Key Regulators of Angiogenesis and Inflammation Are Dysregulated in Patients with Varicose Veins

• Published in: International journal of molecular sciences Vol. 25; no. 12; p. 6785
• Main Authors: Zalewski, Daniel, Chmiel, Paulina, Kołodziej, Przemysław, Kocki, Marcin, Feldo, Marcin, Kocki, Janusz, Bogucka-Kocka, Anna
• Format: Journal Article
• Language: English
• Published: Switzerland MDPI AG 20.06.2024; MDPI
• Subjects: Adult; Aged; Angiogenesis; Body mass index; Cardiovascular disease; Care and treatment; Compression therapy; Coronary heart disease; Female; Gene Expression Regulation; Humans; Hypertension; Inflammation; Inflammation - blood; Inflammation - metabolism; Inflammation - pathology; Leukocytes; Leukocytes, Mononuclear - metabolism; Male; Middle Aged; Mortality; Neovascularization, Pathologic - metabolism; Performance evaluation; Plasma; Poland; Quality of life; Regression analysis; Taiwan; Varicose veins; Varicose Veins - blood; Varicose Veins - metabolism; Varicose Veins - pathology; Vascular endothelial growth factor; Poland; Taiwan; chronic venous disease; plasma proteins; inflammation; varicose veins; angiogenesis; gene expression
• ISSN: 1422-0067; 1661-6596; 1422-0067
• DOI: 10.3390/ijms25126785

Varicose veins (VVs) are the most common manifestation of chronic venous disease (CVD) and appear as abnormally enlarged and tortuous superficial veins.
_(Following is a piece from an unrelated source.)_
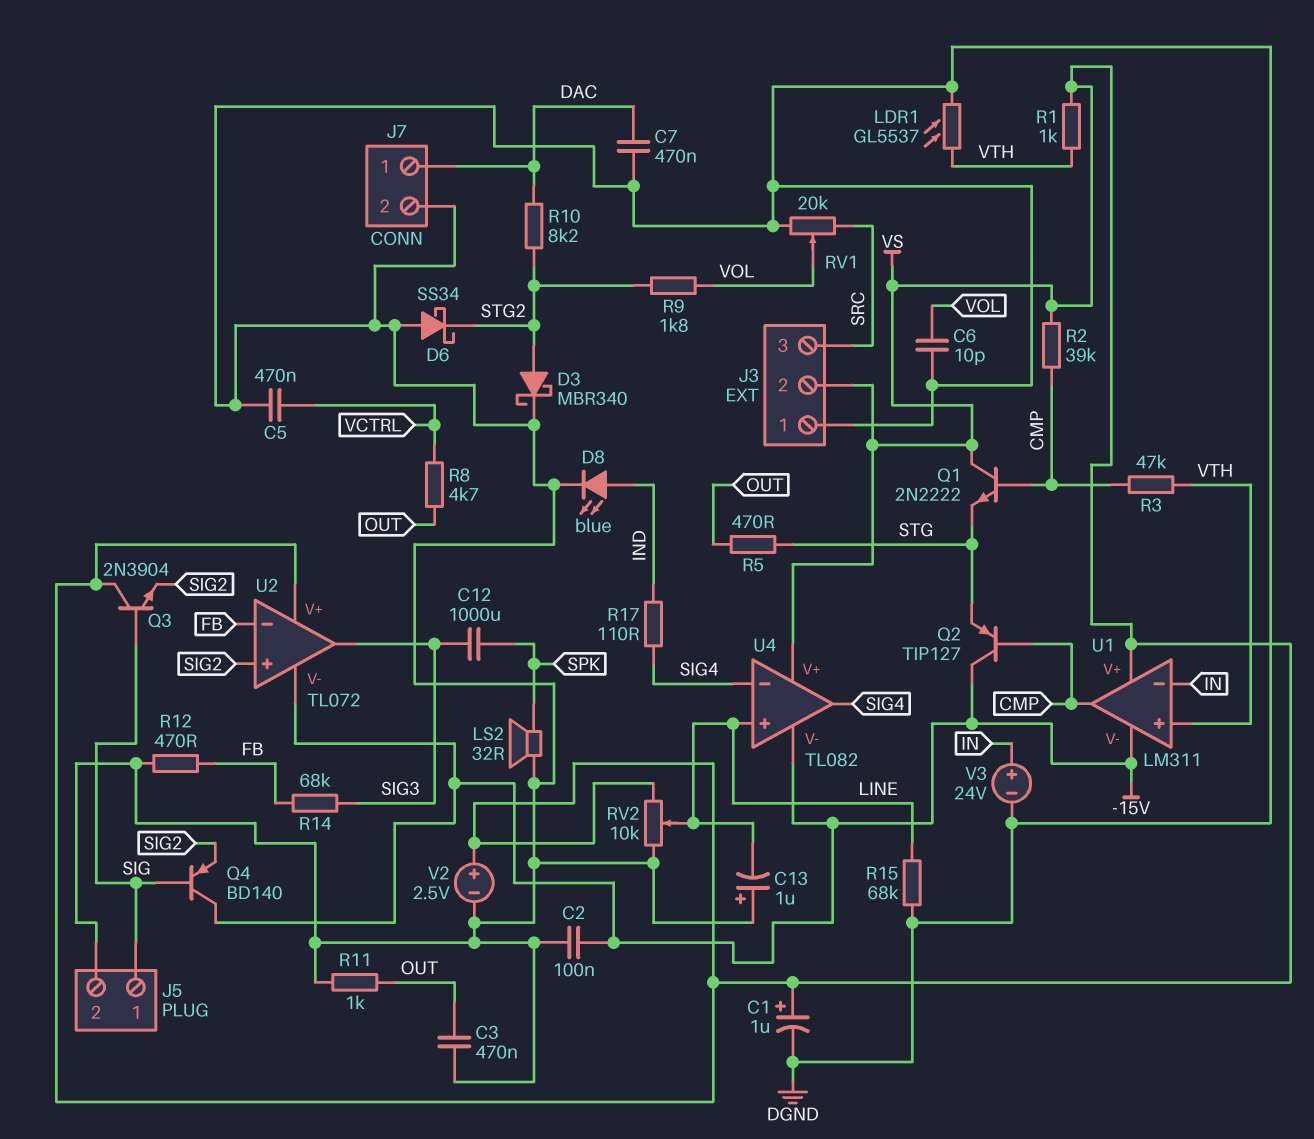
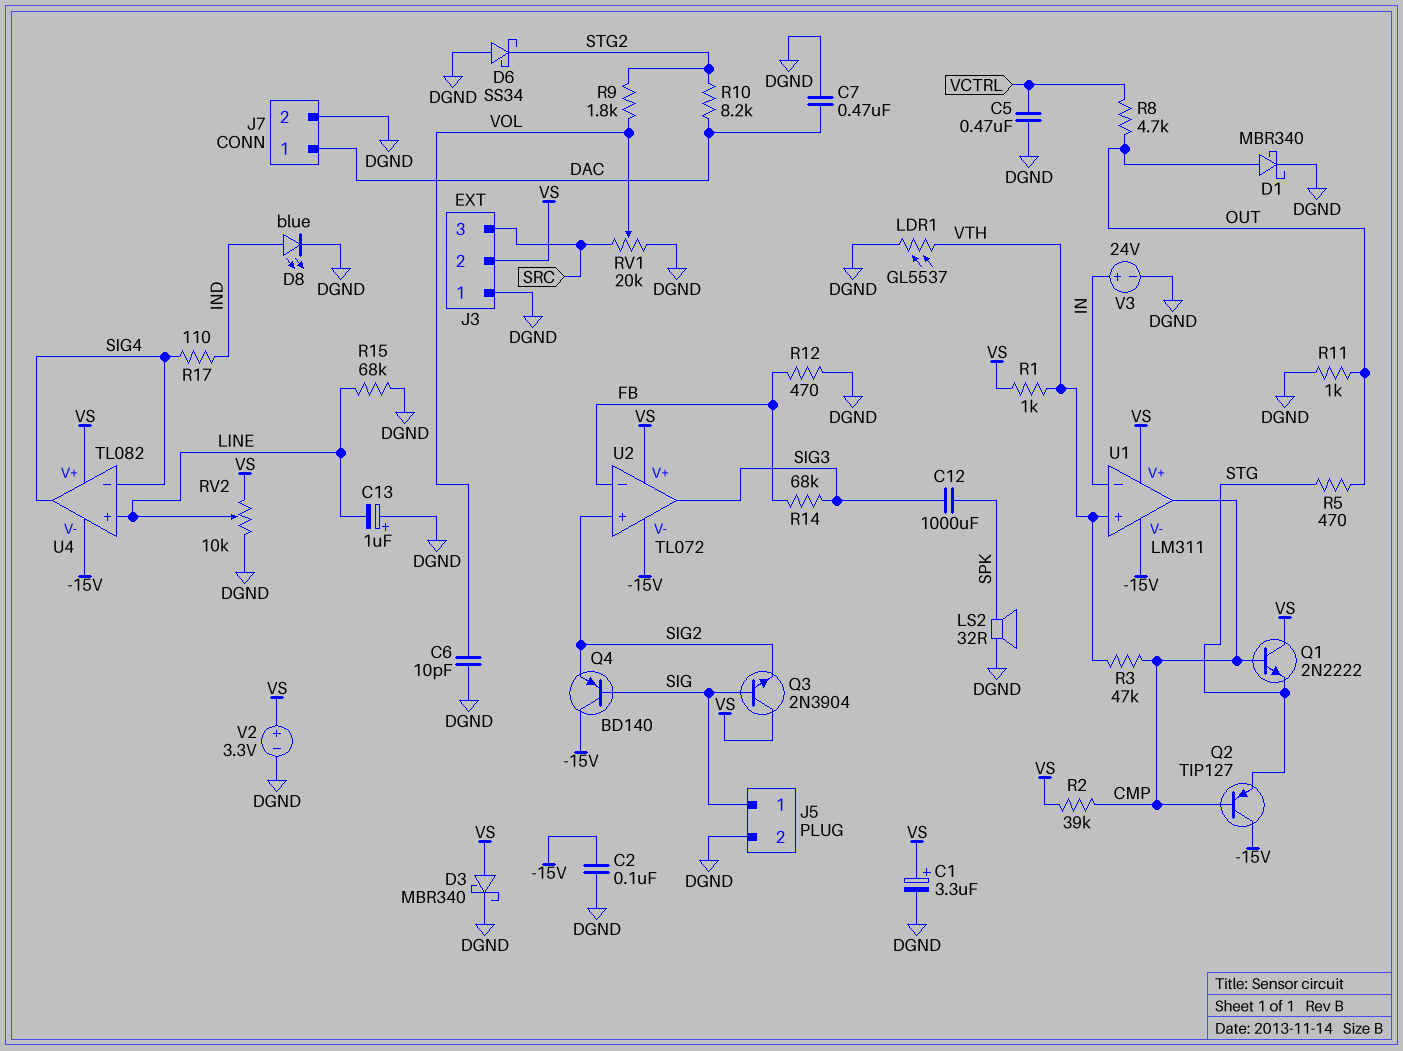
C1: 1uF (plus VS, minus DGND) -> 3.3uF (plus VS, minus DGND)
C3: 470nF (DGND, OUT) -> none
D1: none -> schottky MBR340 (A OUT, K DGND)
D3: schottky MBR340 (A STG2, K DGND) -> schottky MBR340 (A VS, K DGND)
V2: 2.5V (plus VS, minus DGND) -> 3.3V (plus VS, minus DGND)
VVs result from functional abnormalities in the venous circulation of the lower extremities, such as venous hypertension, venous valve incompetence, and venous reflux. Previous studies indicate that enhanced angiogenesis and inflammation contribute to the progression and onset of VVs; however, dysregulations in signaling pathways associated with these processes in VVs patients are poorly understood. Therefore, in our study, we aimed to identify key regulators of angiogenesis and inflammation that are dysregulated in patients with VVs. Expression levels of 18 genes were analyzed in peripheral blood mononuclear cells (PBMC) using real-time PCR, as well as plasma levels of 6 proteins were investigated using ELISA. Higher levels of CCL5, PDGFA, VEGFC, TGF-alpha, TGF-beta 1, and VEGF-A, as well as lower levels of VEGFB and VEGF-C, were found to be statistically significant in the VV group compared to the control subjects without VVs. None of the analyzed factors was associated with the venous localization of the varicosities. The presented study identified dysregulations in key angiogenesis- and inflammation-related factors in PBMC and plasma from VVs patients, providing new insight into molecular mechanisms that could contribute to the development of VVs and point out promising candidates for circulatory biomarkers of this disease.